From SLC, head East on I-80 towards Park City, then South on HWY 40. Take exit 4 towards Kamas, UT. Once in Kamas, UT turn left at the first stop light (HWY 32), then right at the next stop light for Mirror Lake Highway. Drive along the Mirror Lake Highway until you reach mile post 48. Turn right on HWY 58, which turns into a well-graded dirt road. Reset your odometer as soon as you turn. Drive 16.5 miles until you reach a 4-way. Turn right here onto  FR063. 

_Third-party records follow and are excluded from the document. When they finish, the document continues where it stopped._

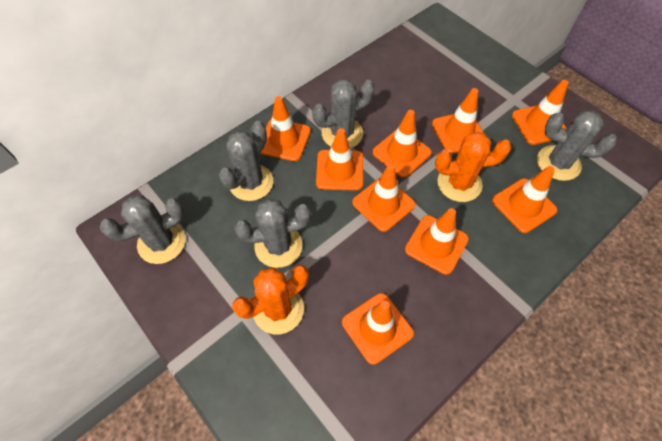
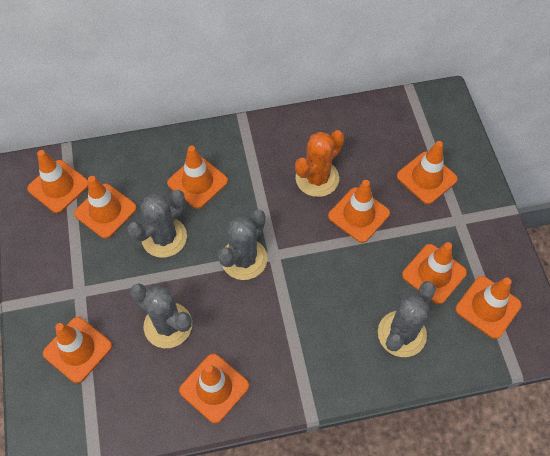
grey cactus: 5 -> 4
orange cactus: 2 -> 1

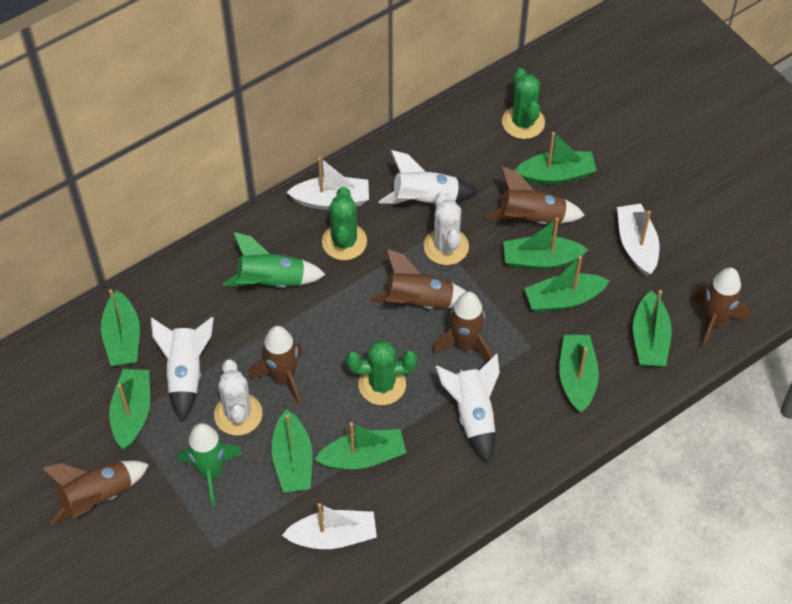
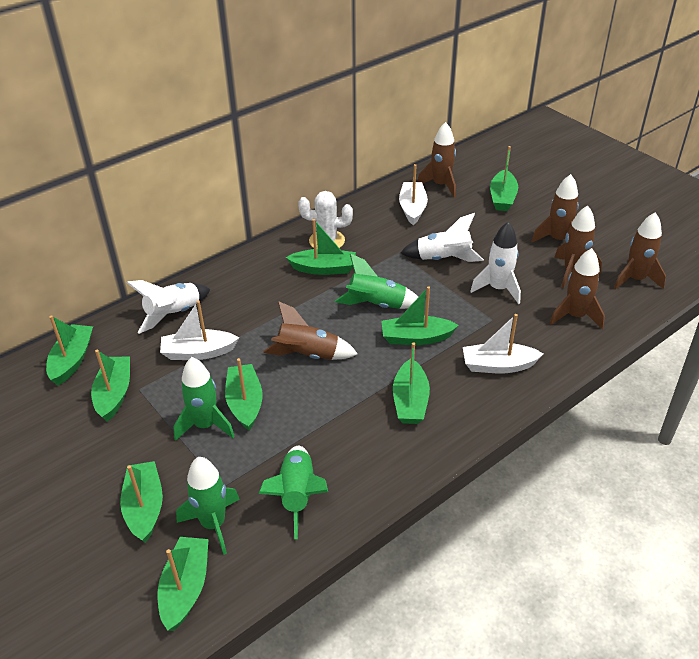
green cactus: 3 -> 0
green rocket: 2 -> 4
white cactus: 2 -> 1

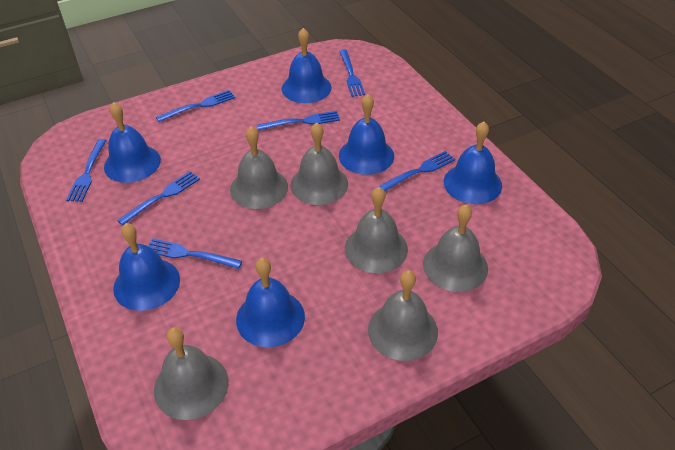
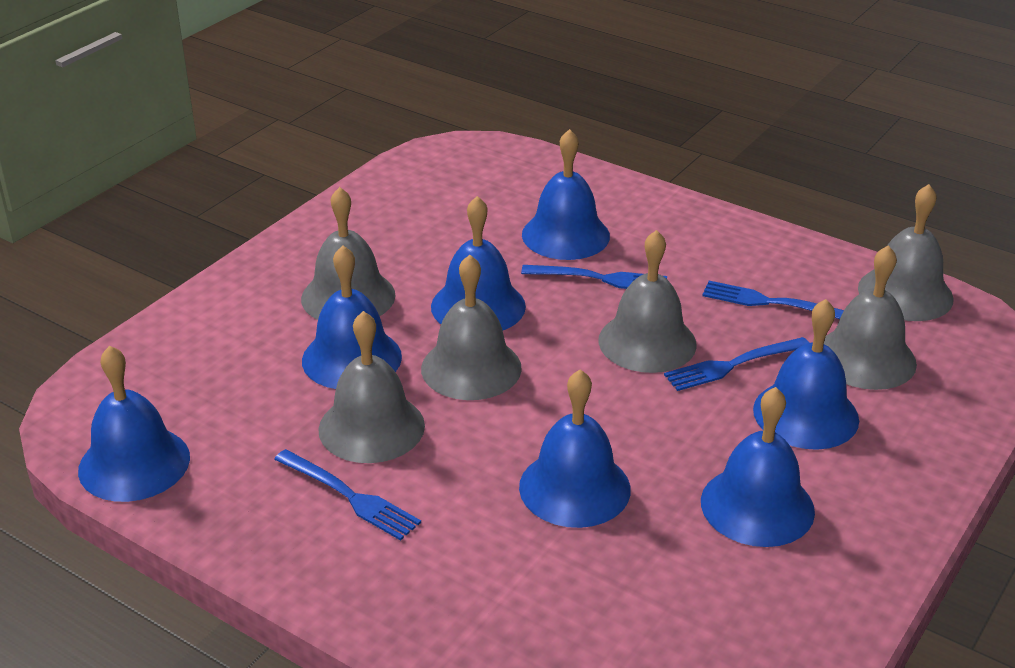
blue bell: 6 -> 7
blue fork: 7 -> 4

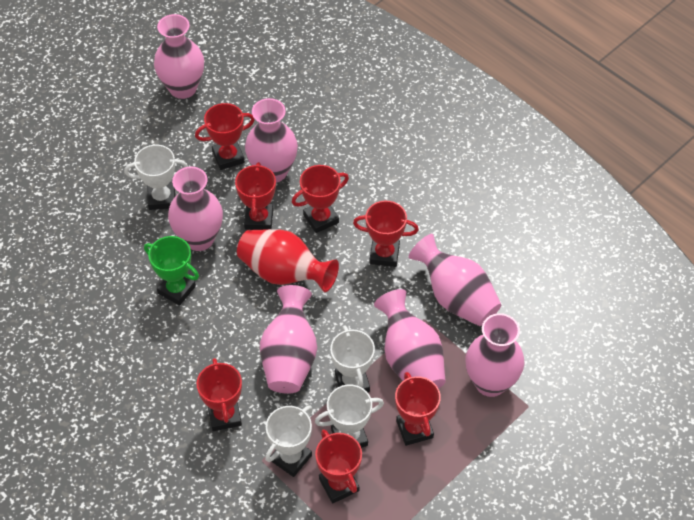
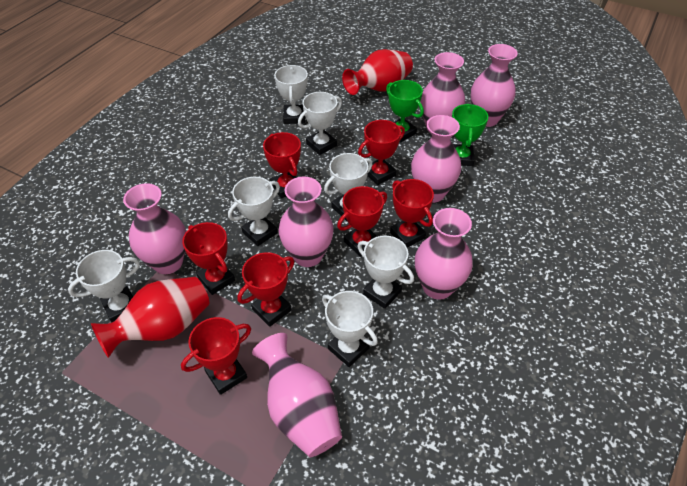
green trophy: 1 -> 2
red vase: 1 -> 2
white trophy: 4 -> 7

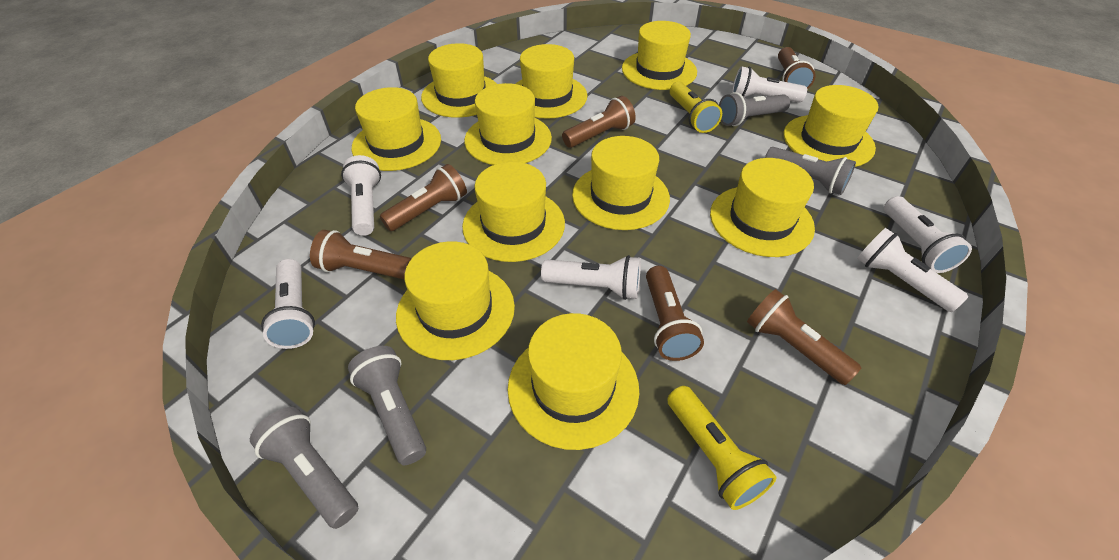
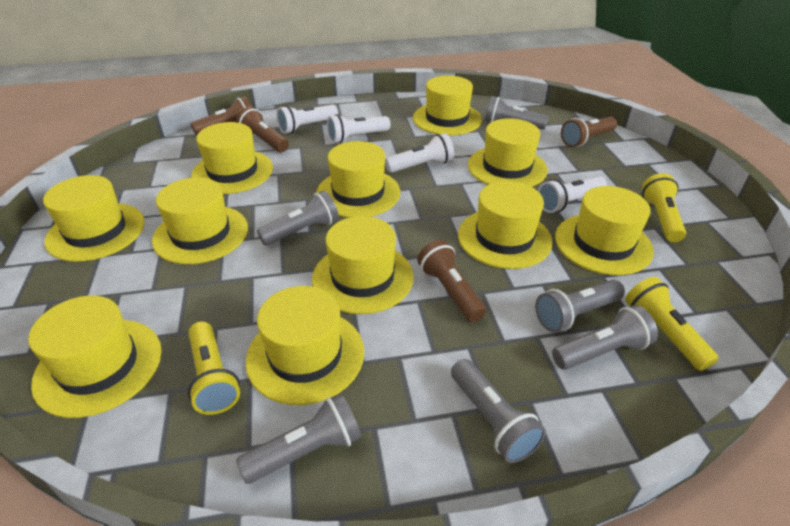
brown flashlight: 6 -> 4
grey flashlight: 4 -> 6
white flashlight: 6 -> 4
yellow flashlight: 2 -> 3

This is where I will suggest that if you have a small, compact car to jump in your friends SUV or larger. Past this point small cars will have a hard time getting to the trailhead. It's best to drive in a larger car from here. Stay on FR063 for 5.3 miles, until you reach the ford. SUVs will need to park off to the left and begin hiking here. If you have a truck (or 4Runner/FJ/etc) you might be able to cross the ford depending on water levels. Have someone walk through the water to see how deep it will be - when we went it was knee deep water for me (roughly 1.5-2 ft deep). There was no way my Forester would make it across, so we started hiking from the ford. If you park here, it's 1 mile to the official trail head (making it 11 miles one way).

Here's a driving map.


GPS of trailhead: 40.884062, -110.670049 

Distance: 11 miles one way
Elevation gain: 1,555 ft
Time: 4-6 hours
Dog friendly? Yes, off leash
Kid friendly? No, due to distance
Fees/Permits? There is a $6 fee for a 3 day pass. It's free if you have an annual Mirror Lake Hwy, American Fork Canyon pass, or annual National Park Pass. No permit is required. The pass can be picked up at the Bear River Ranger Station, or as soon as you turn onto the dirt road leading to the trailhead for Dead Horse Lake.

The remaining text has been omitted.